Manchester City playmaker Phil Foden suffered a dip in form this season that has been blamed on football’s increasingly congested fixture calendar.
PFA chief executive Maheta Molango has warned that elite players are being pushed beyond sustainable limits.
Foden was absent from [Thomas Tuchel’s latest England World Cup squad](https://footballtoday.com/2026/05/22/palmer-foden-gibbs-white-hall-among-shock-omissions-as-tuchel-names-henderson-and-burn-in-26-man-england-world-cup-squad/) after enduring a frustrating campaign at club level.
Foden swept up individual honours at the end of the 2023/24 season, including the PFA Players’ Player of the Year award.

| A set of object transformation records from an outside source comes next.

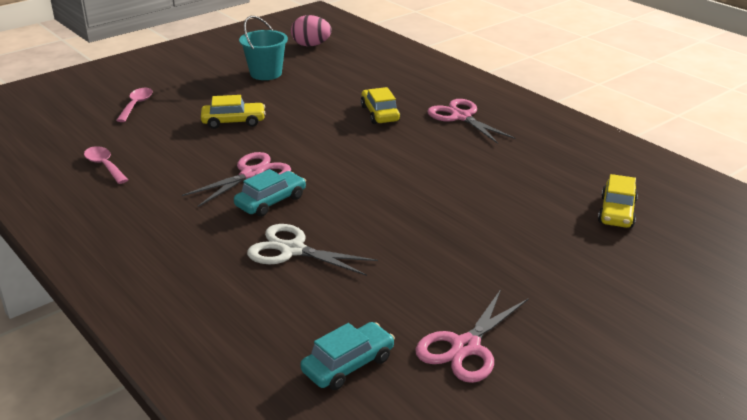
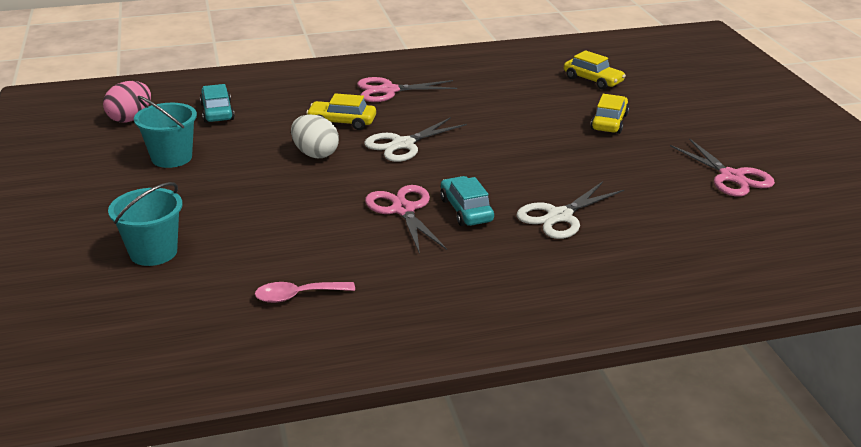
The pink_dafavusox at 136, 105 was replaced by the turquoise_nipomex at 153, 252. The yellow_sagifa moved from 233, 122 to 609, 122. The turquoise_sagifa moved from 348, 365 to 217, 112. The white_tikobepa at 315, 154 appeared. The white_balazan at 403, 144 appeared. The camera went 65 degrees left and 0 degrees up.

However, he has struggled to reproduce those standards over the 2025/26 campaign.
Speaking during discussions held by the global players’ union Fifpro, Molango described the 25-year-old as one of the major casualties of modern football’s relentless scheduling demands.
“The number of games that he’s been available for has dropped, and when he has been available, it has not been the version of Phil Foden we saw two years ago,” Molango said (via [the BBC](https://www.bbc.com/sport/football/articles/c1l223ymrrvo)).
“Unfortunately, he is one of the victims of this crazy calendar that only makes sense for those pursuing commercial gain.”
Chelsea playmaker Cole Palmer was also highlighted after a difficult season that ended with him missing out on England selection.
Palmer’s form tailed off after carrying Chelsea for large stretches of the previous campaign.
Molango insists supporters were denied the chance to consistently see the best version of one of the league’s brightest talents.
FIFPro believes the current football calendar is causing long-term physical and mental strain on players, increasing the likelihood of injuries and performance declines.
The organisation pointed to Arsenal midfielder Declan Rice and Liverpool captain Virgil van Dijk as examples of players facing mounting workload concerns heading into next season.
Both logged enormous minutes domestically and are expected to feature heavily again at the expanded 48-team World Cup.
Molango warned that it risks becoming a survival-of-the-fittest, arguing that players arriving after 60-game seasons cannot realistically perform at their peak deep into another major competition.